Elevation of cAMP affects the rate of Kv1.1 RNA degradation with only a small affect on transcription of Kv1.1. (A) Kv1.1 RNA half-life was determined by initiating pharmacological treatments on duplicate cultures/treatment/time point and harvesting RNA at the indicated times. RPA analysis was used to follow Kv1.1 RNA levels relative to cyclophilin. Cyclophilin levels did not change significantly with any of these treatments at any of these time points. Error bars are not shown because error was ≤2% at each time point. Half-life measurements were made by plotting results on a semi-log plot (50% level indicated by the thin horizontal line.) Three independent experiments, with n = 2 for each treatment at each time point, were conducted with the same results. (B) For nuclear run-on transcription assays, nuclei were prepared from cells treated for 6 h with vehicle (control) or Iso/IBMX. Quantitation represents the average of the ratio of Iso/IBMX over control for the antisense strand with the number of measurements indicated above the bar. Standard deviation for Kv1.1 = 0.23 and for LDH = 1.82. No change would be equal to 1.0 as indicated by the horizontal line on the graph. The radiographic image is one representative experiment. The (+) indicates the sense strand probe, and the (−) indicates the antisense strand probe.

Figure 4

Elevation of cAMP decreases Kv1.1 protein. Cells were treated with vehicle (control) or Iso/IBMX for the indicated times, and a crude membrane fraction was prepared. Western blot analysis (Upper) was performed with a polyclonal antibody that specifically recognizes Kv1.1 protein (21). Equal amounts of protein were loaded per lane as evidenced by a prominent 51-kDa band of a Coomassie-stained paired gel (Lower).

Figure 5

Elevation of intracellular cAMP level decreases K⁺ current density. (A) Representative K⁺ currents in a cell treated with vehicle (control) and in another cell treated with Iso/IBMX for 48 h. Currents were elicited by a voltage step from −70 mV to 0 mV in whole-cell configuration. Recordings with typical level of currents were selected for illustration. Membrane capacitance was 20 pF for the control and 15 pF for the treated cell. (B) Summary of current density in control cells (open bar) or in cells treated with Iso/IBMX (hatched bar) for various incubation times.

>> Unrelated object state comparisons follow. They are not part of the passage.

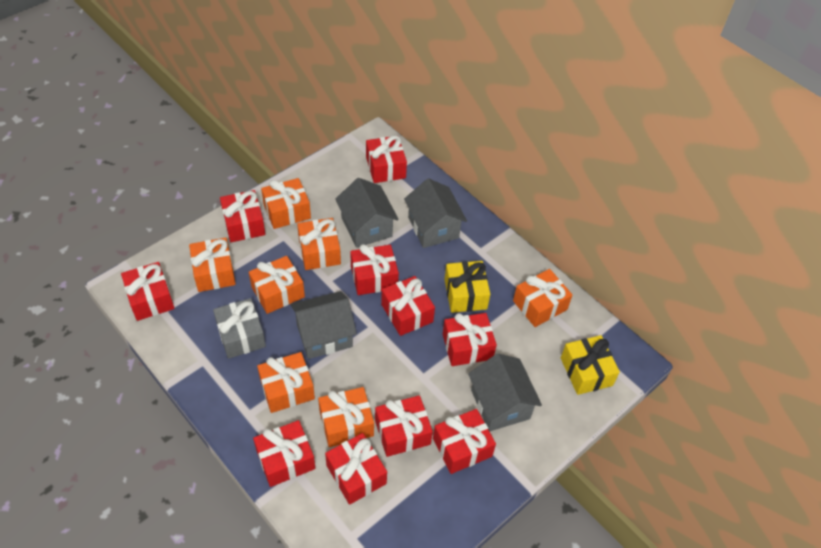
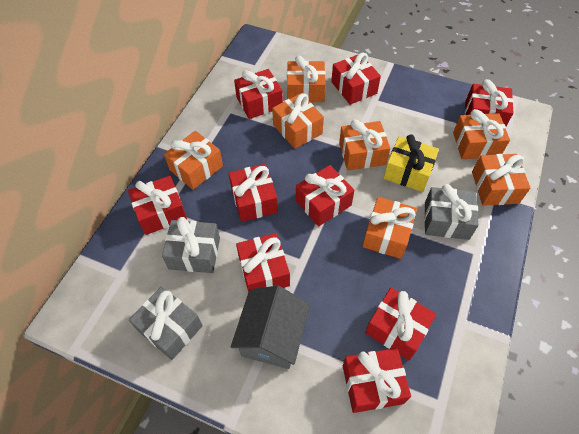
grey gift: 1 -> 3
grey house: 4 -> 1
red gift: 10 -> 9
yellow gift: 2 -> 1

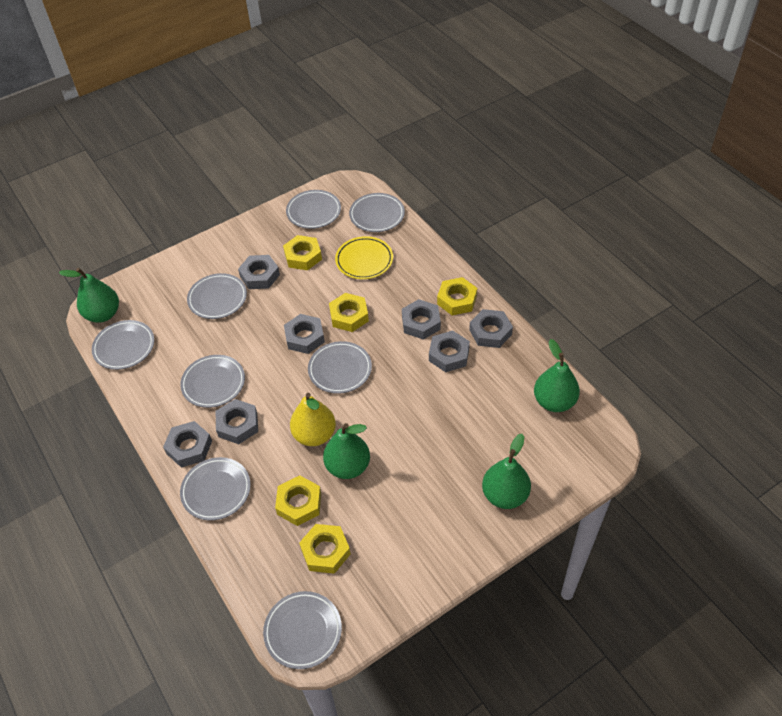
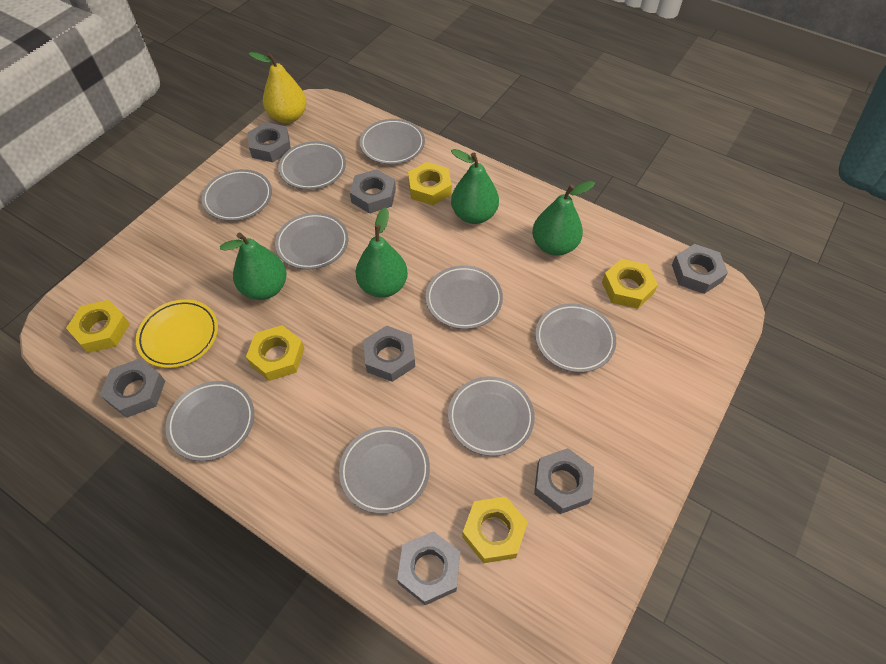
grey plate: 8 -> 9

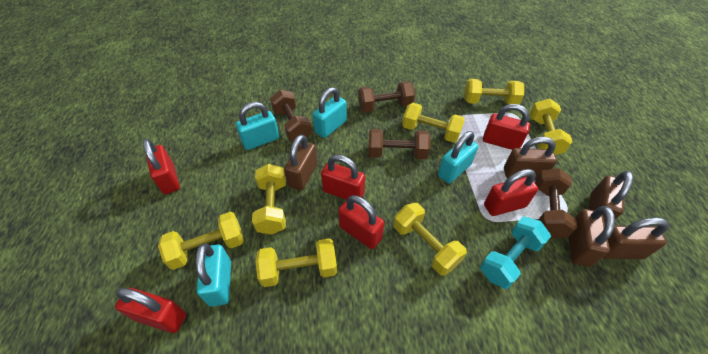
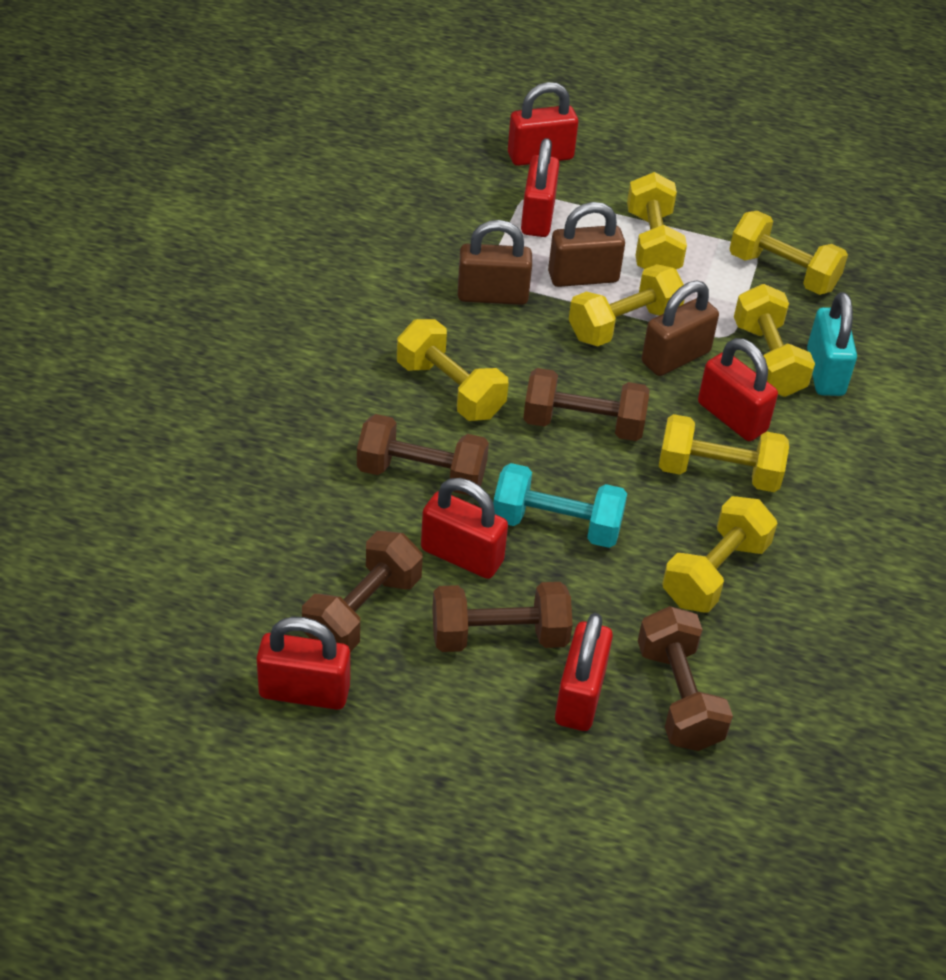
brown dumbbell: 4 -> 5
brown padlock: 5 -> 3
turquoise padlock: 4 -> 1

For the group labeled 12 h, cells were patch-clamped between 10 and 14 h after the start of treatments. Cells were measured between 21 and 27 h for the group labeled 24 h and between 45 and 51 h for the group labeled 48 h. Current density was calculated as current at 0 mV divided by membrane capacitance. Dashed line indicates the current density of control cells at 0 h. Number of cells measured for each condition is given in parentheses.

Figure 6

Potassium currents and the resting membrane potential in C6 glioma cells are sensitive to DTX-I. (A) Currents were recorded in Ringer’s solution (control) after 2 min of perfusion with 100 nM DTX-I containing Ringer’s (DTX-I) and after 3.5 min of wash out with Ringer’s (wash out). K⁺ currents were activated by the same voltage protocol as Fig. 5A. (B) Membrane potential in current-clamp mode (I = 0) was measured under the same conditions as A.